Mas faz pouco tempo que descobri a força da palavra, em seu sentido mais amplo. Foi por meio do feminismo, de ver como a violência contra as mulheres se manifesta, principalmente, no campo do simbólico.
Foi aí que vi a força da piadinha, do apelido engraçadinho, daquele meme bobinho que reproduz a dicotomia da mulher-pra-casar e da mulher-pra-transar. Vi a força reafirmadora do discurso na propaganda, nas revistas. E vi o quanto eu, mesmo querendo ser certa, errava. Porque reproduzia a linguagem sem questionar. Nós jornalistas sabemos – ao menos em tese – que a linguagem repetida sem questionamento vira clichê.
O que aprendi no ativismo é o lado mais perverso do clichê: o estereótipo. Palavra repetida tem força de criação. De profecia. Forma o mundo e inventa categorias inteiras. Agrupa as pessoas de certas formas e não de outras, e o que poderia ser apenas uma escolha de conjunto acaba sendo a escolha de um mundo.
É aquilo: a palavra tem poder. O discurso tem força. Não é a única coisa a ter força, existem outros tipos de violência no mundo, muitas delas além do discurso. Mas a palavra inegavelmente é forte o suficiente para perpetuar e criar realidades.
E justamente por isso, é preciso ter paciência. Muita mesmo. A palavra usada como arma – mesmo que seja de defesa – pode ferir. A agressividade é uma estratégia que pode ganhar o respeito, mas junto com o respeito vêm o medo e o silenciamento. Isso, talvez, seja uma forma de alienação.
E se a gente quer mudar as coisas, talvez alienar as pessoas do nosso discurso não seja a melhor forma de agir. Não que todo mundo precise ser feminista limpinha fofinha adorável, não é isso. Tem que poder ser contundente, falar o que pensa. Mas a gente, mais que ninguém, sabe que palavra tem força. E se a gente solta sem pensar, aquilo volta.
Ação e reação. Se estou de bike e um carro me fecha na rua e quase me mata, quero muito xingar o desgracento até o fim dos dias, rogar praga sobre seus descendentes e os filhos de seus descendentes até a sétima geração. Mas se eu faço isso – e já fiz muitas vezes – passo o resto do trajeto com medo, apavorada de o cara ficar puto e se vingar. Ou de se vingar em outro ciclista, depois.

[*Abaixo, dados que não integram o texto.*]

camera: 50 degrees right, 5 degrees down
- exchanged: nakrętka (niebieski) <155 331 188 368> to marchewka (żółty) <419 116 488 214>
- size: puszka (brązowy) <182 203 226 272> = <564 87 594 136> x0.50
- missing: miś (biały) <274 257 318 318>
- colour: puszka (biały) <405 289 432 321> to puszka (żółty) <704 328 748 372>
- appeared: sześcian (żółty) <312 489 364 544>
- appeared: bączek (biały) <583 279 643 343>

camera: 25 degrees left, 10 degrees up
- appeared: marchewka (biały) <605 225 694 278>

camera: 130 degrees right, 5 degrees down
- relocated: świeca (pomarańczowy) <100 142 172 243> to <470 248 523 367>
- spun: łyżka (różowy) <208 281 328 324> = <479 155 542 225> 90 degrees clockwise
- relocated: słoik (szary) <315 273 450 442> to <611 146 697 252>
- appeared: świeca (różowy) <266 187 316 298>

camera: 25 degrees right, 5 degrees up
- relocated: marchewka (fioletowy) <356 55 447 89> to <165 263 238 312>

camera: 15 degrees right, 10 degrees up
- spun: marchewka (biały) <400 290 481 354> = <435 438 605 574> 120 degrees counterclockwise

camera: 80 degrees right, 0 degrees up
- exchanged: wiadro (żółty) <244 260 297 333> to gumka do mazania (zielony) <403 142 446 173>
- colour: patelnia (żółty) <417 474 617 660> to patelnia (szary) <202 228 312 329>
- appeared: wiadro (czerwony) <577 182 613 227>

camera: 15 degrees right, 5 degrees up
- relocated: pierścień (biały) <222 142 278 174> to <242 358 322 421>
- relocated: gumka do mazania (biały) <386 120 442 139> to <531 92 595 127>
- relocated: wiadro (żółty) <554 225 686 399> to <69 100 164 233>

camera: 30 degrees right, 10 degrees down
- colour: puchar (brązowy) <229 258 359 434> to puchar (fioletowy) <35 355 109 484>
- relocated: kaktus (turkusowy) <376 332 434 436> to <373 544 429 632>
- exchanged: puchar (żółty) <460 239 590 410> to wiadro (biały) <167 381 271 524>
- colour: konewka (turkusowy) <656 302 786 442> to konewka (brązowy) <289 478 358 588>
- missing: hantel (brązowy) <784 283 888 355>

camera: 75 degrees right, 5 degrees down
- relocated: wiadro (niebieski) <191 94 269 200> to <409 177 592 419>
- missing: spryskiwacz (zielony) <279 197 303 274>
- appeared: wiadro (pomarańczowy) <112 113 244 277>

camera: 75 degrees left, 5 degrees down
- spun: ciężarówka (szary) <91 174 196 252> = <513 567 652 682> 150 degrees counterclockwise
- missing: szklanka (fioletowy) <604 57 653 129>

Não que eu precise ficar calada ali, bicicleteirinha com vergonha de existir, pedindo desculpas por estar no cantinho da rua. Não. Mas posso me manifestar de outras formas. Dar um tchauzinho. Mandar beijinho. Perguntar por que a pessoa fez aquilo. Cantar Gangnam Style em versão heavy metal. Sei lá. Qualquer coisa que não seja continuar o ciclo de agressão.
Justamente porque a palavra tem tanto poder, a gente precisa se conter. Por mais certa que a gente ache que esteja. Por mais justa. Por mais que a nossa causa seja a correta. Porque a palavra recebida como arma também tem força e machuca.
E as pessoas são só pessoas, sabe. Que elas vão errar é líquido e certo, faz parte de ser pessoa, de ser gente. Algumas irão pedir desculpas, outras não. Algumas irão se odiar por semanas, outras irão criar casquinha.
Mas e aí, o que aquilo adiantou? Serviu de escape momentâneo, de catarse, mas e daí? Gerou felicidade, trouxe gente nova para a discussão, ajudou a ampliar o debate? Na maioria das vezes, não. Essas divisões são uma catarse coletiva que podem servir como momento de pertença para grupos excluídos. Mas que no fim das contas, aliena um monte de gente que poderia ser um aliado mais próximo.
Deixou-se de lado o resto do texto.